Ich hatte das erst einmal falsch gemacht: Ich wusste mir nicht mehr zu helfen, sodass ich mein Familienmitglied bat, das Senden solcher Nachrichten zu unterlassen. Ein Schutzmechanismus meinerseits, der nicht auf Begeisterung stieß. Mittlerweile ist die Situation so verfahren, dass wir in gemeinsamen Gesprächen das Thema komplett umgehen müssen. Das hat zur Folge, dass wir nicht nur seltener miteinander sprechen, sondern auch viel unemotionaler und kühler geworden sind. In einer ruhigen Minute fragte ich besagte Person, wie es ihr damit ginge, dass wir uns ständig über Corona-Maßnahmen und die Pandemie im Allgemeinem stritten. „Früher hat es mich mehr belastet, heute ist es mir egaler geworden“, bekam ich als Antwort.
Die eigenen Gefühle nicht außer Acht lassen
Fakt ist, dass starke Meinungsverschiedenheiten, gerade in Bezug auf die Corona-Pandemie, die Familienbindung belasten. Denn das, was der Familienangehörige durch Verschwörungsmythen an Gefühlen vermeide und verdränge, übertrage sich auf die Angehörigen, so der Chefarzt. Während der Anhänger Ängste wie Ohnmacht, Kontrollverlust und Unsicherheit von sich schiebe, leiden die anderen Familienmitglieder unter genau diesen Ängsten, da das Gegenüber nicht mehr greifbar werde. „Es ist nicht außer Acht zu lassen, dass man auch für sich selbst Verantwortung übernehmen muss, um die eigenen Gefühle verarbeiten zu können“, legt mir der Chefarzt nahe. Sei es im Austausch mit der Familie oder durch externe Beratungsstellen. Dennoch stellte der Leiter der Heiligenfeld Klinik noch einmal heraus, dass der Leidensdruck beim Verschwörungsanhänger geringer sei als bei den Familienangehörigen, weshalb die Sorge um sich selbst nicht außer Acht zu lassen sei.

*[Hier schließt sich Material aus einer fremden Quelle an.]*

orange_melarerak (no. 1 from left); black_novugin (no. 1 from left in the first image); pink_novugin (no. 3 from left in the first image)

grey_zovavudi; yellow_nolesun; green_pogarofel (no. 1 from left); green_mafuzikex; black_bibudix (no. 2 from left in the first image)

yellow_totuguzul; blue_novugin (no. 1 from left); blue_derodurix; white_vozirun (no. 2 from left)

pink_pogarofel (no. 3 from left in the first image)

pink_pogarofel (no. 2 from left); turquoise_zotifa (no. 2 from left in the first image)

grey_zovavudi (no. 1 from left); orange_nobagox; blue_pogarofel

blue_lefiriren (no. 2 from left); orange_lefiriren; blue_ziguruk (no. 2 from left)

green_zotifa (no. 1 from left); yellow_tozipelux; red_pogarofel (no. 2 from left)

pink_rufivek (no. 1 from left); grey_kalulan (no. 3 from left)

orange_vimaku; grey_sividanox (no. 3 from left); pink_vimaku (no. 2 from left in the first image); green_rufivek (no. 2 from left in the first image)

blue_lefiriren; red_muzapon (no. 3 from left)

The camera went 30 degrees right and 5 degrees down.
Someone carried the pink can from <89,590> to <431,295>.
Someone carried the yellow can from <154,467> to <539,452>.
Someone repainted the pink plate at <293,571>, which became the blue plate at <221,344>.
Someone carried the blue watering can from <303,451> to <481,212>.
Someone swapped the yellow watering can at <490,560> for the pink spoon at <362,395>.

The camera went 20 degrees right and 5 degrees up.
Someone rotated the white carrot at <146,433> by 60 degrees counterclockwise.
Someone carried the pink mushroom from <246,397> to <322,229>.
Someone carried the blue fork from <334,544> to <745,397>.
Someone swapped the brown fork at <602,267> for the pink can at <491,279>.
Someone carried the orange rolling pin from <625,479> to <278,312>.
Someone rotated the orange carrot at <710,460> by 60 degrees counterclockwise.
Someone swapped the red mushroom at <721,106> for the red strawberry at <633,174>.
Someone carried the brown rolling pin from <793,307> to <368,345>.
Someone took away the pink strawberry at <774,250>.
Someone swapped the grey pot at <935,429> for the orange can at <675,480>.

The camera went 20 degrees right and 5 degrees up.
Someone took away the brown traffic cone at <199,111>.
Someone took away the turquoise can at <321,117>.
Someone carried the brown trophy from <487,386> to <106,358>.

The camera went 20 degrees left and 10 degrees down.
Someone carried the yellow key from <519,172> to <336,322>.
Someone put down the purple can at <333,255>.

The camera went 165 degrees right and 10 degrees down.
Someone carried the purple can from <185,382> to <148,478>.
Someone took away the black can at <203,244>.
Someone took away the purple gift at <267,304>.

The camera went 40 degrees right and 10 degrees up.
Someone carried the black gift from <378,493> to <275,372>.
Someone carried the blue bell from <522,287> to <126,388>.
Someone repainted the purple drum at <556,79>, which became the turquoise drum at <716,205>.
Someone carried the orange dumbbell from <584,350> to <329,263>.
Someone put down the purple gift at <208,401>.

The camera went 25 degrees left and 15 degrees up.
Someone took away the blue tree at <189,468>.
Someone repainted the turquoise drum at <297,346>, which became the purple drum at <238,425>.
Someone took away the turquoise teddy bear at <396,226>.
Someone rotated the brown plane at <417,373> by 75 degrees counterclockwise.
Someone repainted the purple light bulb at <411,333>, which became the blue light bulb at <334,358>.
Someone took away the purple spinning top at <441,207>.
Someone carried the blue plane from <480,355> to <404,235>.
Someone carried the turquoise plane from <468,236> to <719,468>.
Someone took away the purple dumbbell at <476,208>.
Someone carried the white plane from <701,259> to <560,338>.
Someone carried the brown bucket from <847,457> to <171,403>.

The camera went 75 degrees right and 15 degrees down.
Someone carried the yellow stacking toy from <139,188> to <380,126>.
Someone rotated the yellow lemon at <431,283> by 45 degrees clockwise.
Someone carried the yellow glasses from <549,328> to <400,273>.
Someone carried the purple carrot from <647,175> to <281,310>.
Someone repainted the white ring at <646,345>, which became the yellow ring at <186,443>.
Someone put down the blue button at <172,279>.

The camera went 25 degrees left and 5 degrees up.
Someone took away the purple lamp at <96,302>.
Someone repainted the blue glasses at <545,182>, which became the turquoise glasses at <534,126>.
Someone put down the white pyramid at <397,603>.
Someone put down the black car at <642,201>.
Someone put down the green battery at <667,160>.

Wenn Gespräche nichts bringen, empfiehlt der Facharzt, Beratungsstellen aufzusuchen, wie etwa SektenInfo NRW, die sich auch mit Betroffenen von Verschwörungserzählungen auseinandersetzen. Darüber hinaus verdeutlicht der Chefarzt, dass sich Verschwörungs-Anhänger selbst für kritische Denker und Überprüfer des Systems hielten. „Diese Position kann man in diesem Fall für sich nutzen und gemeinsam kritisch die Mythen und Quellen überprüfen. Dies sollte jedoch auf einer ernst gemeinten Basis stattfinden, da Hohn und Spott die Haltung des anderen lediglich stärken“, sagt er.
Nach dem Gespräch mit Steffes-Holländer fühle ich mich bestärkt. Auch wenn mir die nahenden Familienfeste ein flaues Gefühl im Magen geben, bin ich nun besser für diese gewappnet. Ich habe mir die Tipps zu Herzen genommen und möchte in Zukunft mehr auf Empathie und Verständnis gegenüber meinem Familienmitglied achten. Ebenso hoffe ich auf familiärer Ebene auf Kooperationsbereitschaft zu stoßen.
Kurz zusammengefasst – so kannst du reagieren, wenn Personen in deinem Umfeld Verschwörungsmythen anhängen:
- Nimm die Person ernst. Es bringt nichts, sich lustig zu machen oder überheblich zu sein.
- Stelle eine emotionale Bindung her. Erst dann sind Gespräche überhaupt möglich.
- Versucht gemeinsam, die Mythen kritisch zu überprüfen.
- Wenn es dir schlecht geht oder sich keine Verbesserung der Situation zeigt, suche dir Hilfe bei spezialisierten Beratungsstellen.
- Achte auf dich selbst. Wenn dir die Diskussionen viel Energie rauben, ist es okay, dich auch auf dich und deine Sorgen zu konzentrieren.